La plus grande centrale syndicale du Canada demande au gouvernement de mettre fin à ses tentatives visant à éliminer toute critique légitime et non violente concernant les violations des droits de la personne par Israël.

Nous sommes très perturbés de voir notre gouvernement tenter de criminaliser la dissidence légitime et non violente.

L’emploi de mesures telles que le boycott, le désinvestissement et les sanctions peut permettre d’accroître la prise de conscience et de décourager l’abus des droits de la personne par les gouvernements et ne doit pas être qualifié d’acte criminel ou d’une incitation à la haine à l’égard d’un peuple

En janvier de cette année, le gouvernement canadien a signé un protocole d’entente avec l’Israël reconnaissant que « le ciblage sélectif de l’État d’Israël représente le nouveau visage de l’antisémitisme » et affirmant que le Canada va s’opposer à ceux qui soutiennent la campagne de boycott, de désinvestissement et de sanctions (BDS).
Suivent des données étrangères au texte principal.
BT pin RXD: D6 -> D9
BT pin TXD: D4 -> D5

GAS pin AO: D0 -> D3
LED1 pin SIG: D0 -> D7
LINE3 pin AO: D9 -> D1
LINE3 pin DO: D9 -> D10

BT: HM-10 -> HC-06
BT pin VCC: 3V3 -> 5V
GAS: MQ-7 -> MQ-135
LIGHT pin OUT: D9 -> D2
Le ministre de la Sécurité publique, Steven Blaney, a ensuite annoncé à l’Assemblée générale des Nations Unies que le gouvernement canadien adopterait « une approche de tolérance zéro à l’égard de l’antisémitisme et de toute forme de discrimination, y compris la rhétorique contre l’Israël, et les tentatives de délégitimiser l’Israël, comme le mouvement de boycott, désinvestissement et sanctions ».

Beaucoup de Canadiens se rappellent le rôle très important que les boycotts et les sanctions ont joué dans la chute de l’apartheid en Afrique du Sud et de dictatures militaires comme Suharto en Indonésie, ou dans la fin de la ségrégation raciale aux États-Unis.

Le CTC estime que notre gouvernement devrait peut-être écouter davantage les raisons pour lesquelles un si grand nombre de Canadiens et de Canadiennes attachent autant d’importance à cette question, plutôt que de tenter de les arrêter.

Également approuvé par SCFPUNIFOR, AFPC et STTP.